The NFL has increased its focus on concussions in recent years, but it has also adopted measures to detect and punish players who fake head injuries. According to NFLPA president JC Tretter, a player was punished this season for faking a concussion.
On Thursday, Tretter published an open letter criticizing the NFL’s disciplinary practices, particularly the monetary penalties. Tretter pointed out that the league tends to be unduly punishing, and he presented one specific tale as an example.
Tretter claims that earlier this season, a player was penalized $50,000 for faking a concussion after being instructed to “go down” by the team’s medical personnel. Even though he had followed all of the required concussion protocols and was cleared to play again, the athlete was nevertheless penalized financially.
A concussion examination was necessary due to the blow to the player’s head; therefore, the jointly selected UNC and AT Spotter took him out of the game, as noted by Tretter. He had a concussion evaluation and had to sit out the next two series. The NFL found that a $50,000 punishment was appropriate even though they place a premium on players reporting their severe injuries.
It’s uncertain whose player Tretter is referring to, but on Oct. 23, Minnesota Vikings head coach Kevin O’Connell urged tight end T.J. Hockenson to “go down” when he got injured. That led many to believe that O’Connell had instructed Hockenson to hurt himself on purpose to avoid using a timeout. However, Hockenson didn’t appear to have had a concussion but rather a leg injury.

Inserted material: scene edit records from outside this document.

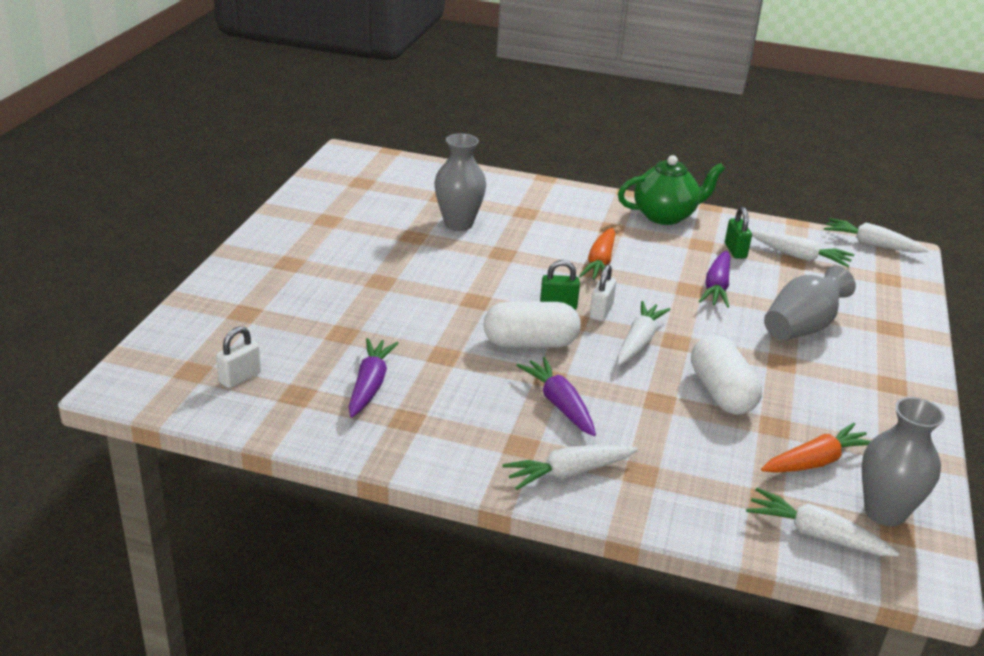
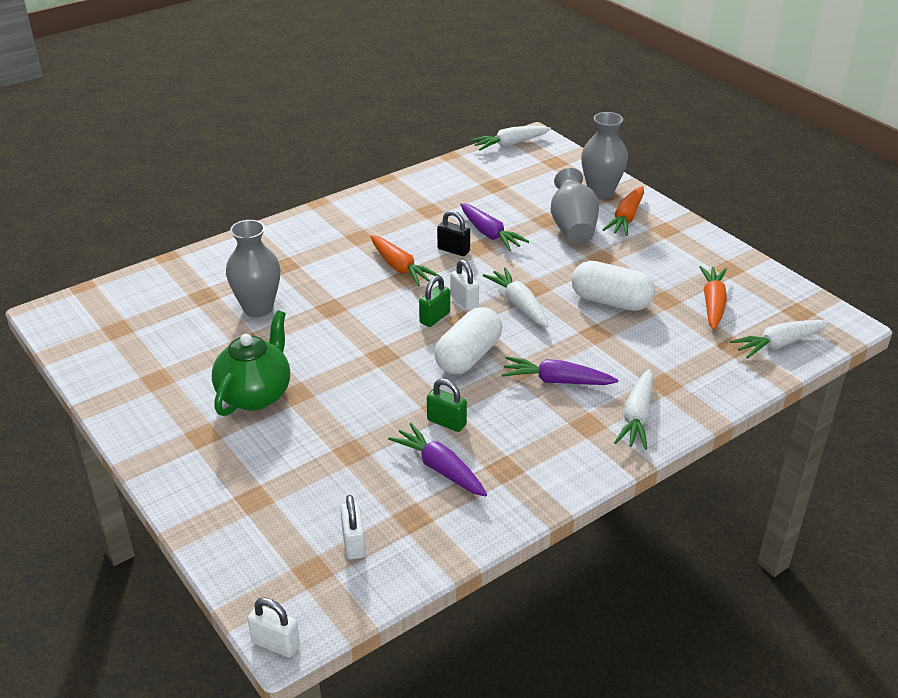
camera: 50 degrees left, 5 degrees up
(104, 386) = (276, 644): none -> white padlock
(664, 278) = (453, 250): none -> black padlock
(665, 216) = (372, 204): green teapot -> green teapot (255, 395)
(735, 251) = (454, 201): green padlock -> green padlock (446, 422)
(800, 257) = (492, 179): white carrot -> none
(869, 353) = (626, 218): none -> orange carrot
(884, 512) = (779, 306): grey vase -> grey vase (601, 192)

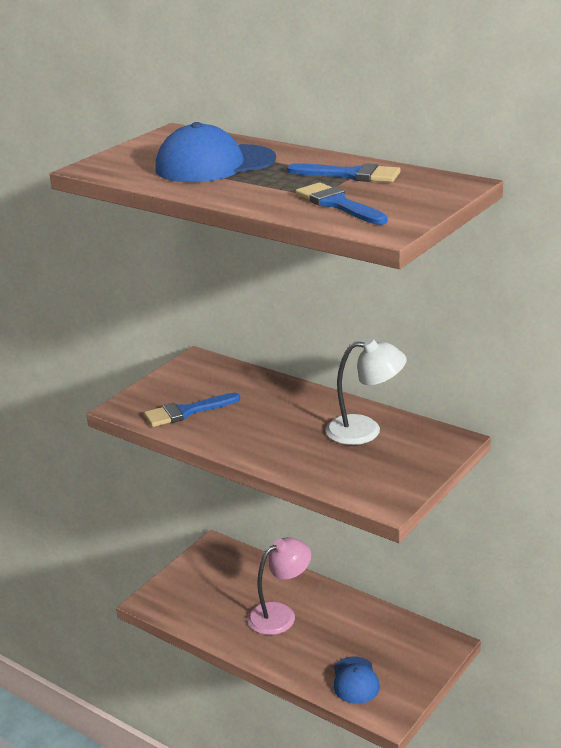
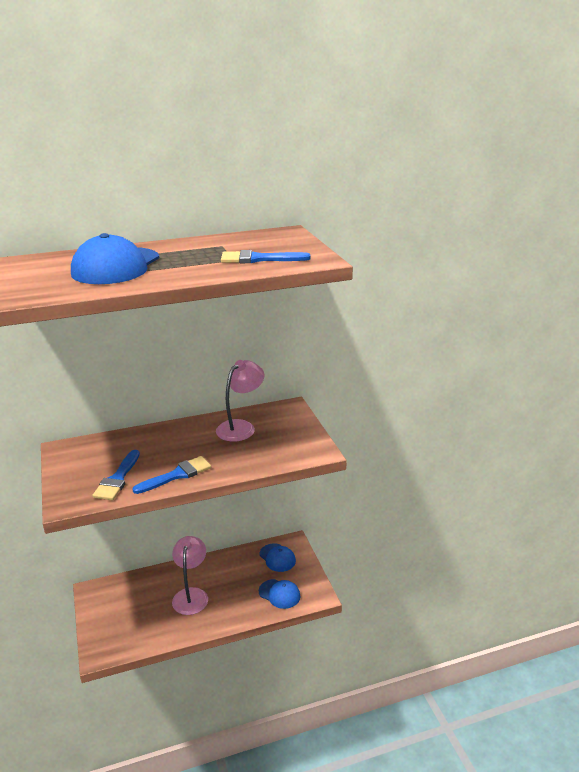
camera: 55 degrees left, 0 degrees up
(350, 175) = (220, 245): blue brush -> blue brush (177, 475)
(365, 430) = (241, 427): white lamp -> pink lamp
(408, 646) = (277, 558): none -> blue cap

Amazingly, neither the athlete nor his representation informed the press about the fine. This is what Saints defensive end Cam Jordan did a year ago when he was caught faking an on-field injury, leading to a $50,000 fine. He voiced his displeasure repeatedly until he was successful in his appeal.
Perhaps the NFL hadn’t learned its lesson after Jordan’s successful appeal. The more the league is criticized for using excessive force, Big Shield might finally back off its aggressive stance.
From 2013 to 2021, Tretter was the starting center for the Green Bay Packers and the Cleveland Browns.